11. The End of a Master Spy

After the failed attempt to assassinate Lenin, Sidney Reilly was forced to flee the USSR, and he made it out of the country just a step ahead of the Soviet secret police, the Cheka. The Reds tried him in absentia and sentenced him to death. Reilly’s endeavors to topple the Bolsheviks had not met with success, but Britain’s MI6 appreciated the effort and awarded him a Military Medal. However, the failure gnawed at Reilly, whose time in Red Russia had turned him into an implacable anti-Bolshevik, and he begged for an opportunity to have another go at the Soviets. His bosses declined, so the master spy decided to wage his own anti-Bolshevik campaign.

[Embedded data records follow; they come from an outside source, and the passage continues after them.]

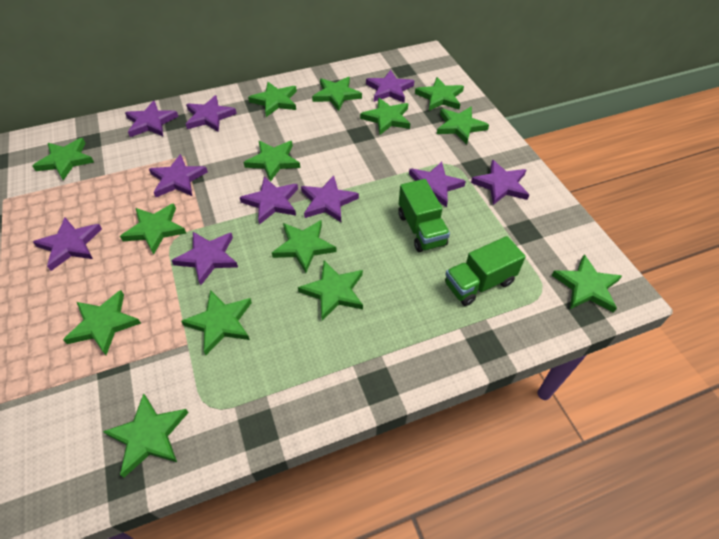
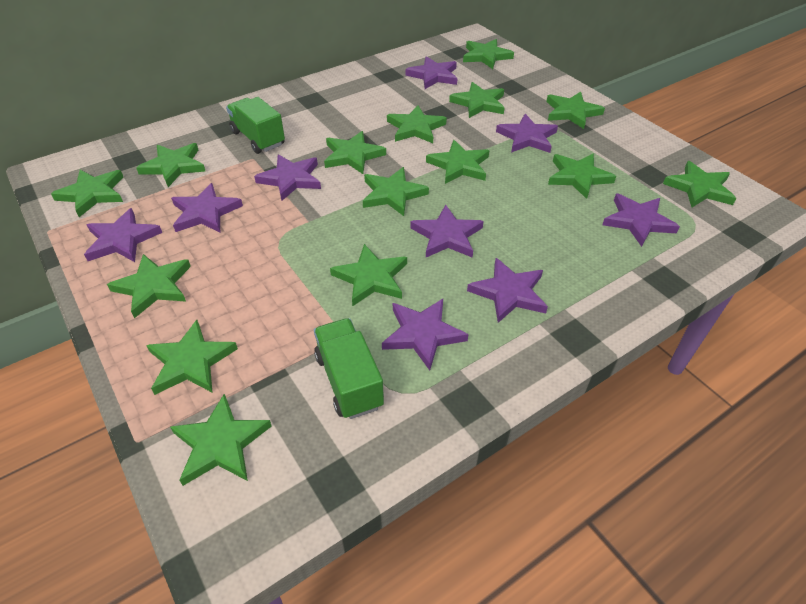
green star: 14 -> 15
purple star: 10 -> 9

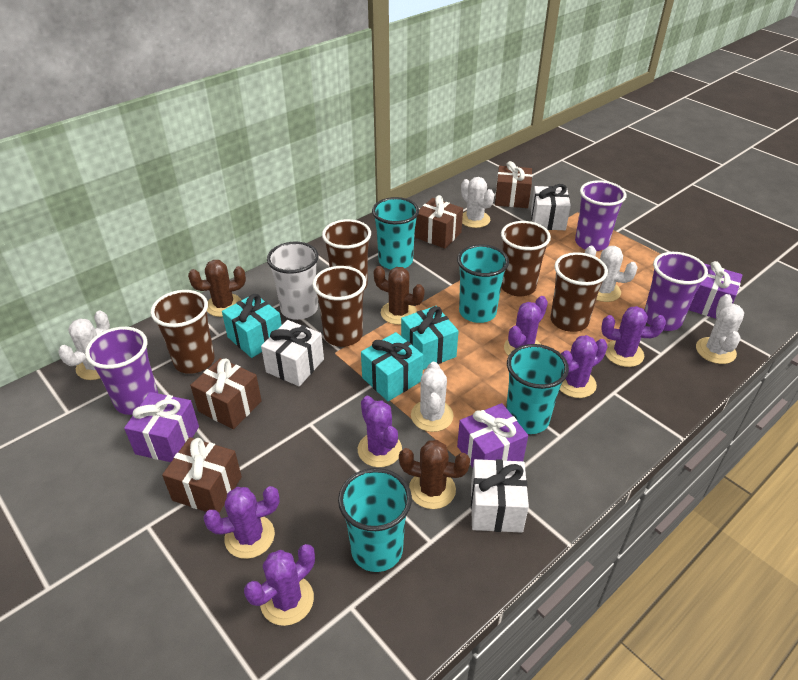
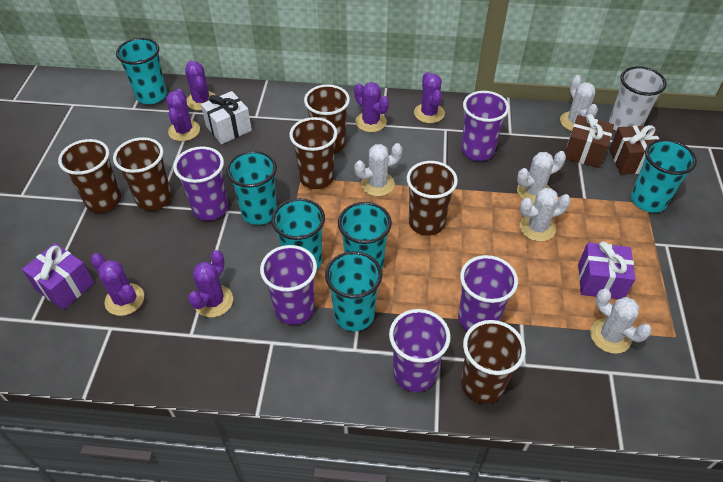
brown cactus: 3 -> 0
brown cup: 5 -> 6
brown gift: 4 -> 2
purple cup: 3 -> 5
purple gift: 3 -> 2
turquoise cup: 4 -> 6
turquoise gift: 3 -> 0
white gift: 3 -> 1

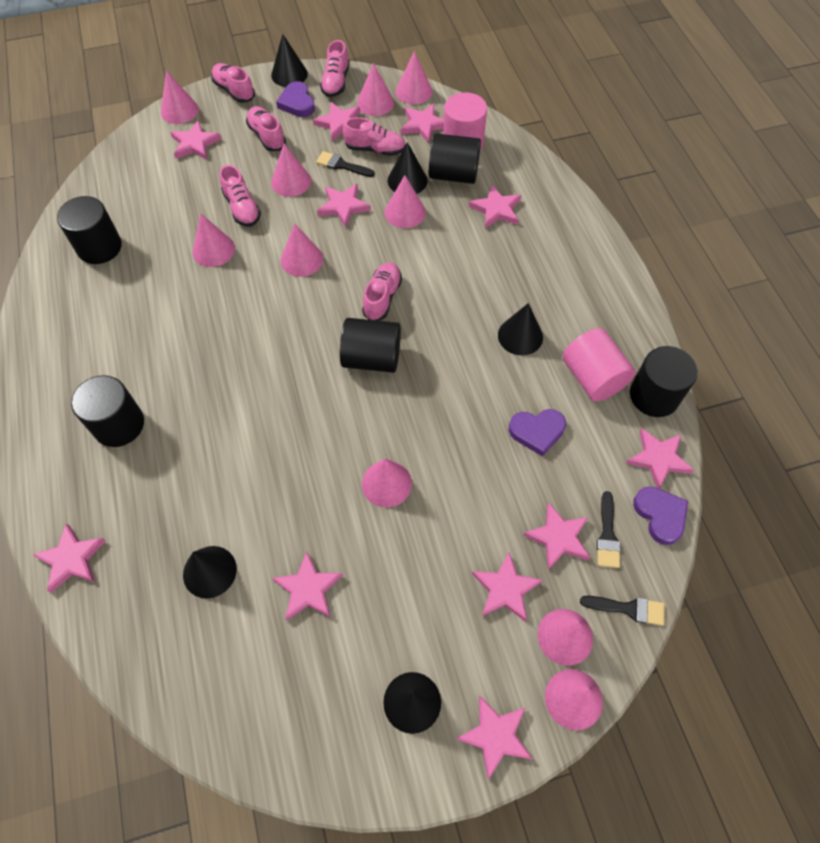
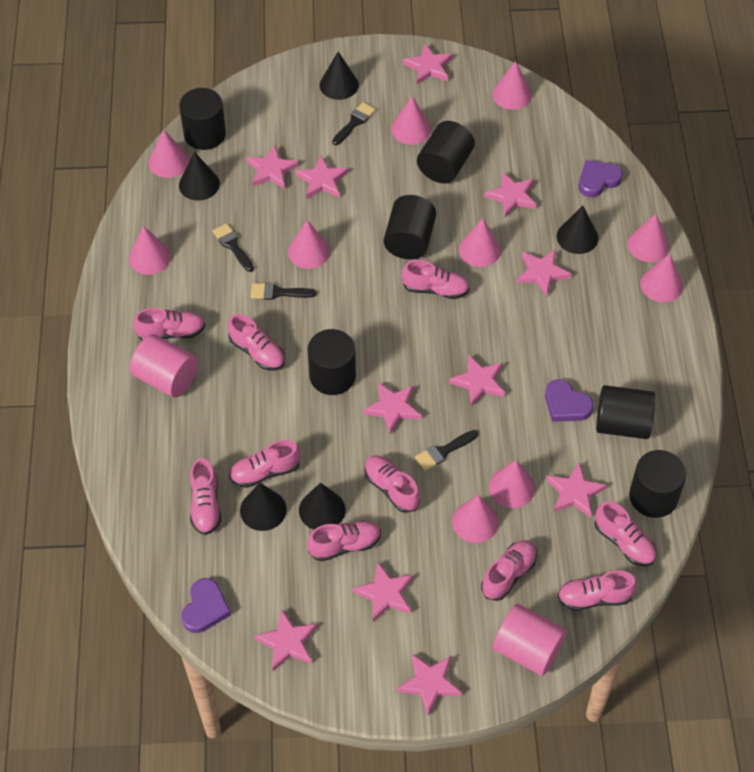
black brush: 3 -> 4
black cylinder: 5 -> 6
pink shoe: 6 -> 10

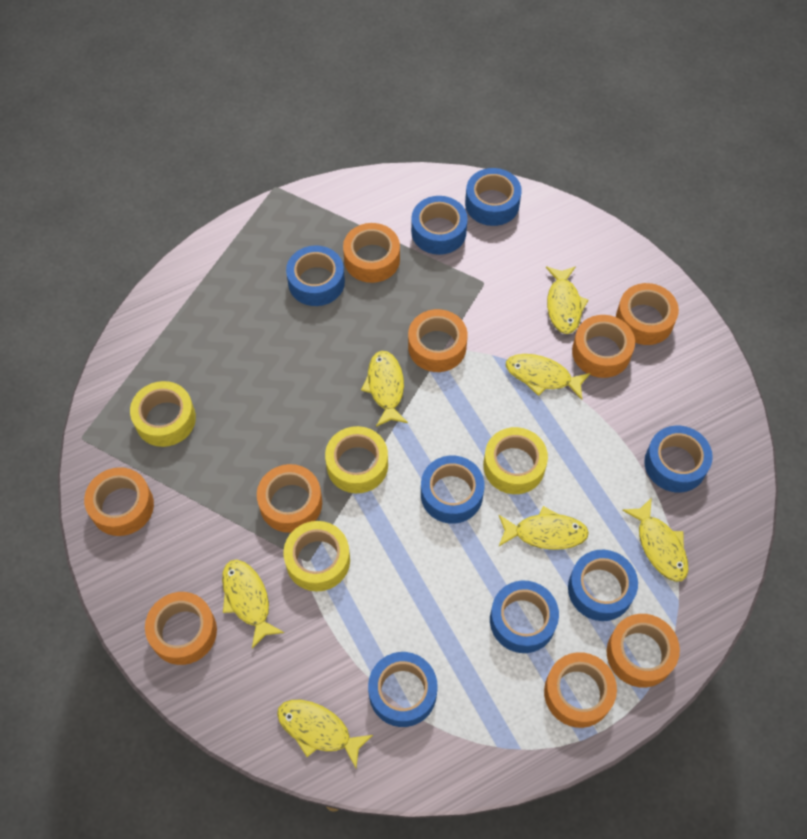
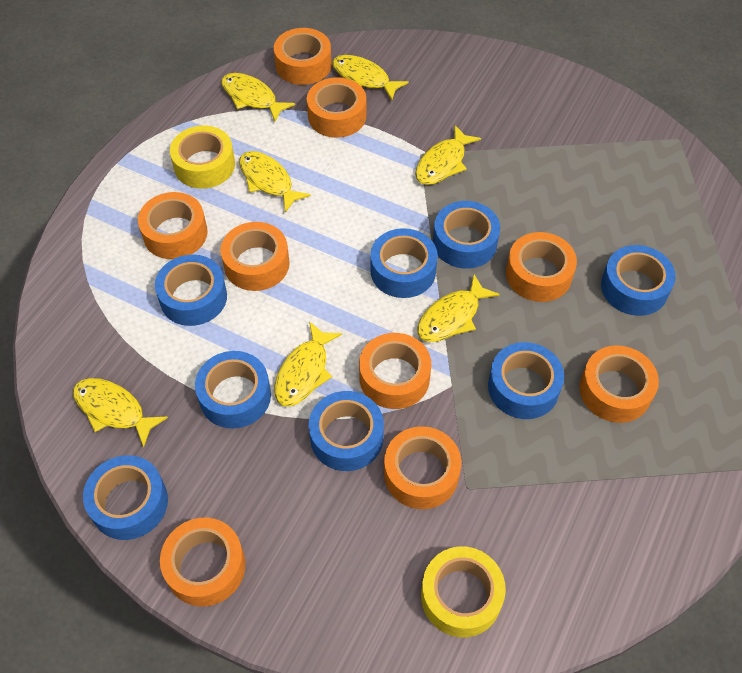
yellow tape: 4 -> 2

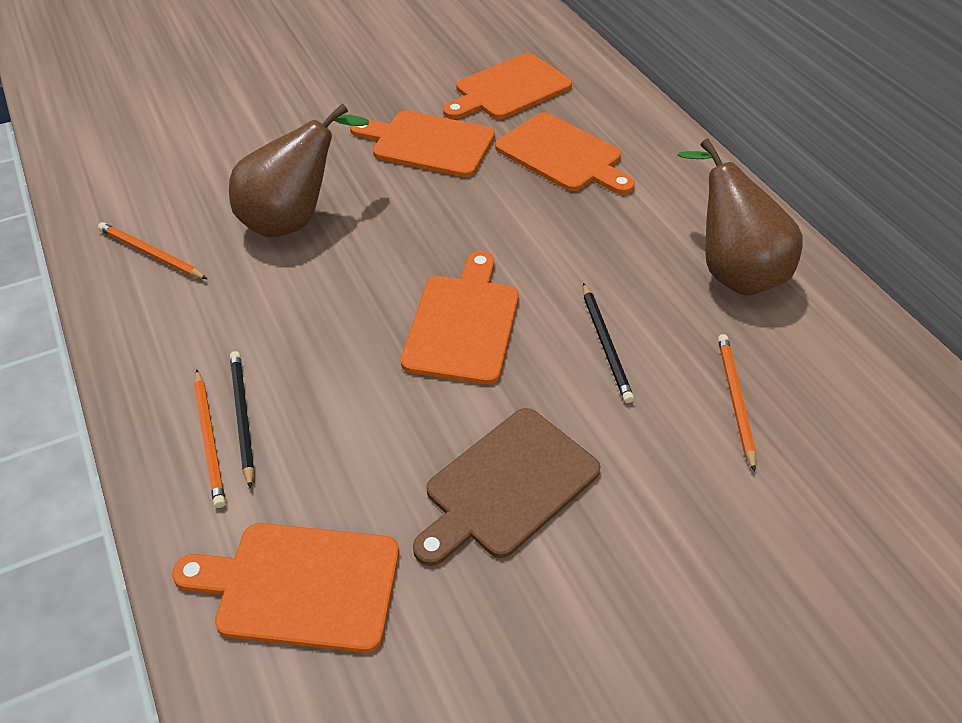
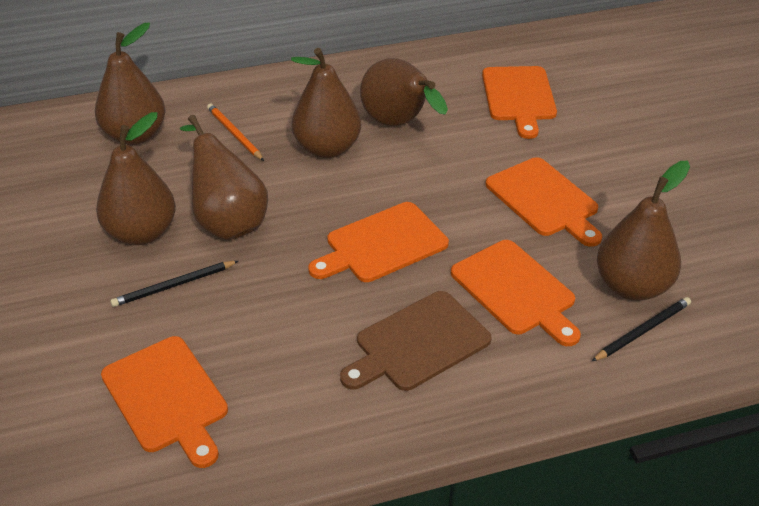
brown pear: 2 -> 6
orange pencil: 3 -> 1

Unfortunately for Reilly, he had found his match in the Reds, whose deviousness was equal to his own. Soviet intelligence created an anti-Bolshevik organization known as the Trust, which was actually run by their own secret police, the Cheka. Trust members met Reilly, and lured him to Russia, under the pretext of a secret summit meeting with its anti-Bolshevik leaders. When he crossed the border in 1925, Reilly was arrested and taken to Moscow’s dreaded Lubyanka Prison for interrogation and torture. He was eventually executed on November 5th, 1925.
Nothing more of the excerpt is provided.